We did our first session on screenplays at Arlingtons Writing Group last night.
We’ve done travel writing, poetry, novels, short stories, flash fiction and writing for magazines. This is by far the hardest thing we’ve tackled so far.
And that’s just the first session.
Google ‘screenplay structure’ and you’ll see what I mean. There are hundreds and hundreds of different approaches. There is some overlap but this makes it harder, not easier, to make sense of it all.
The same is true with structuring novels and plays but when I’ve researched how to structure those, you don’t read things like: ‘If you don’t write it exactly as I’ve told you – with plot points planned to the second, you will utterly fail.’
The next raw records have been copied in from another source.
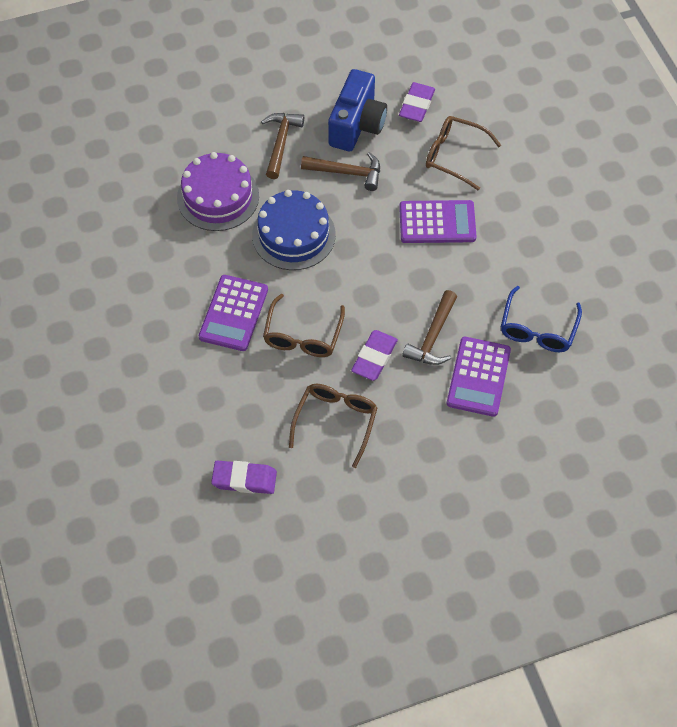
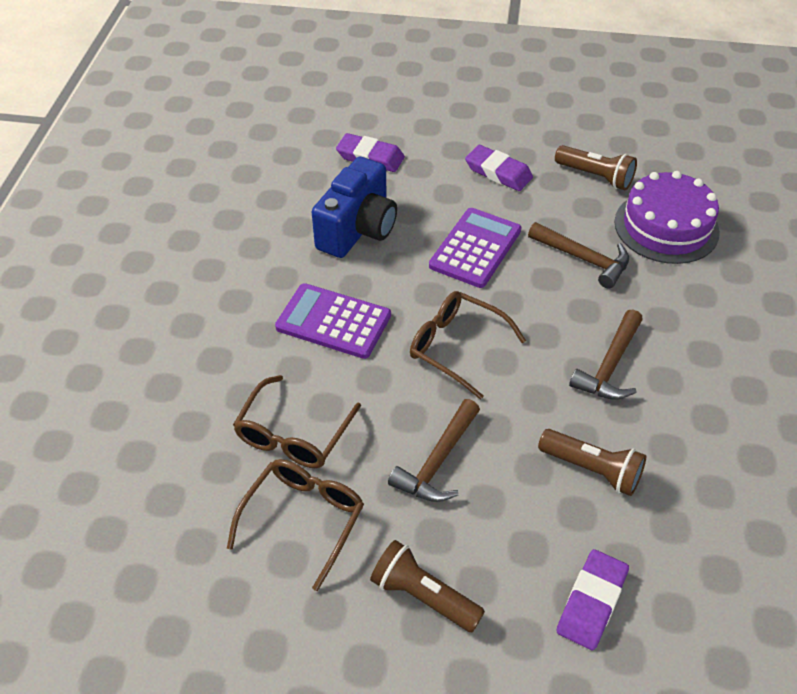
blue cake: 1 -> 0
blue glasses: 1 -> 0
brown flashlight: 0 -> 3
purple calculator: 3 -> 2

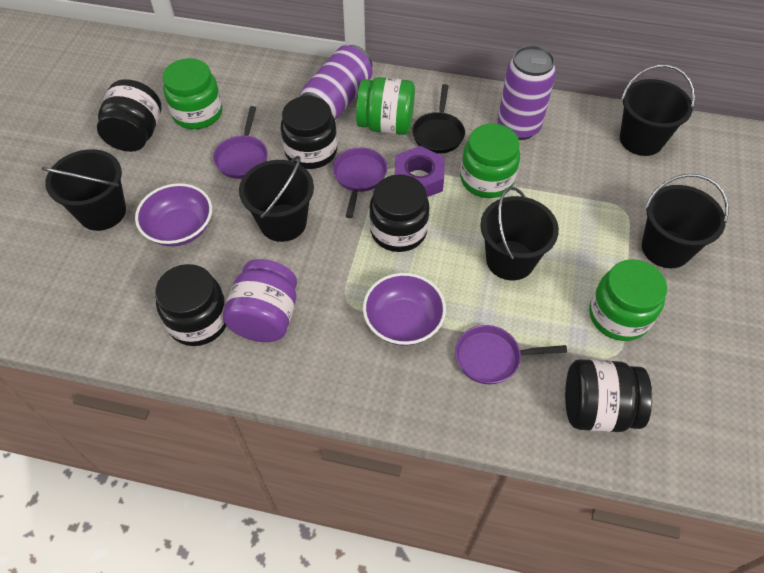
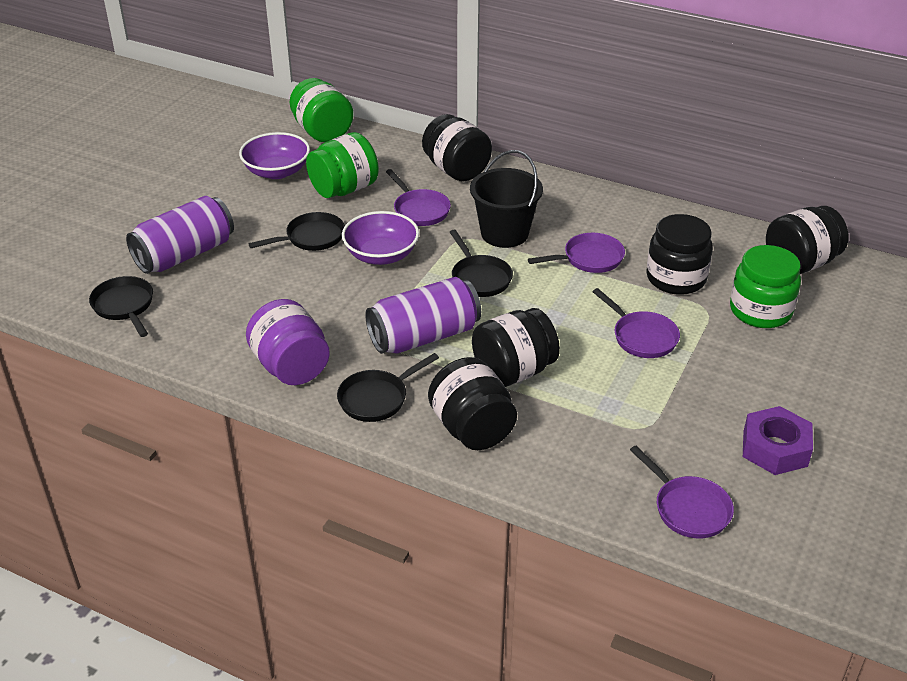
black bucket: 5 -> 1
black pan: 1 -> 4
green jar: 4 -> 3
purple pan: 3 -> 4

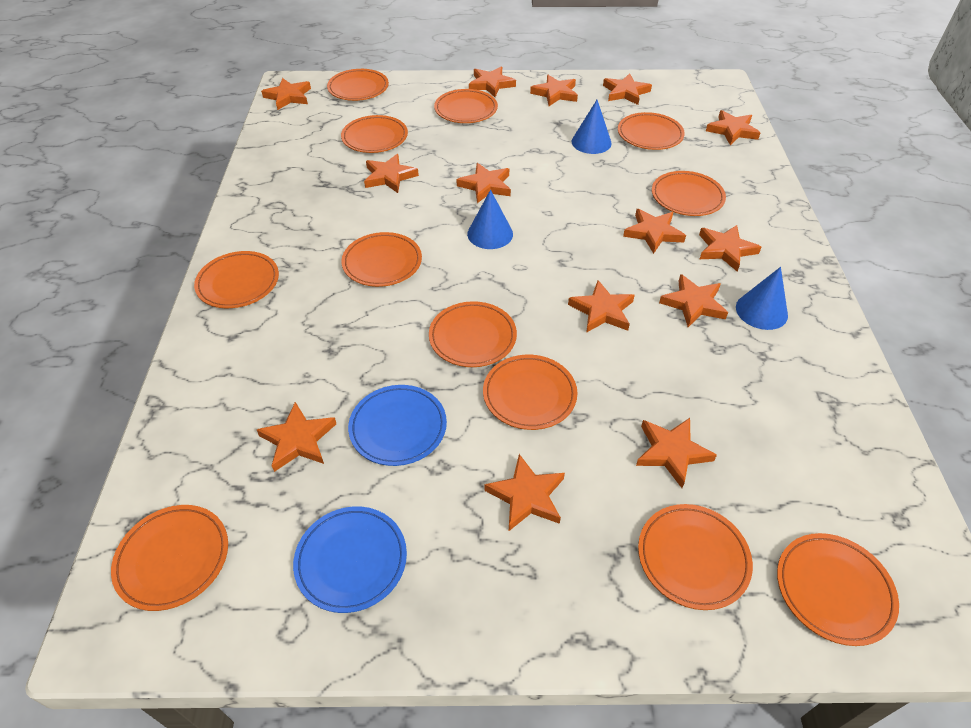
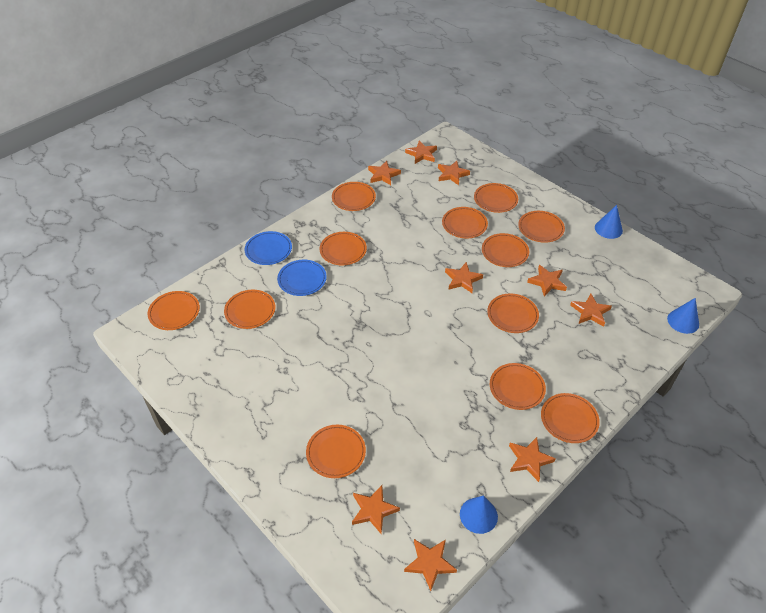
orange star: 14 -> 9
Overall, my favourite website is:- http://thescriptlab.com/screenwriting-101/screenplay/five-plot-point-breakdown
Do check out the website.
My version is almost the same except for the definition of the ‘midpoint’ and ‘cimax’.
I would say the five main plot points are:-
1. The Inciting Incident (sets everything in motion – someone dies, falls in love…)
2. The Lock In (the point of no return)
3. Midpoint (reversal of fortune, where the victim starts fighting back)
4. Climax (the high point of emotional intensity – the chase scene, the battle, self-sacrifice, death, the reveal)
5. Twist (a surprise – such as where Darth Vader is Luke’s father, often gives the film a deeper resonance.
In group, we used that to analyse our favourite films and then plotted out storylines of our own.
Homework is to bring a new storyline in one of the following forms:-
a) A summary
b) A ‘once upon a time’ type
c) A storyboard
d) A graph/table showing how you’ve used the plot points to structure the story.
In group everyone got a good, solid structure but we didn’t hear as many ‘oohs’ and ‘aahs’ as we usually get in reading time.
It’ll be interesting to see what happens when we’ve all got a bit more time to be creative.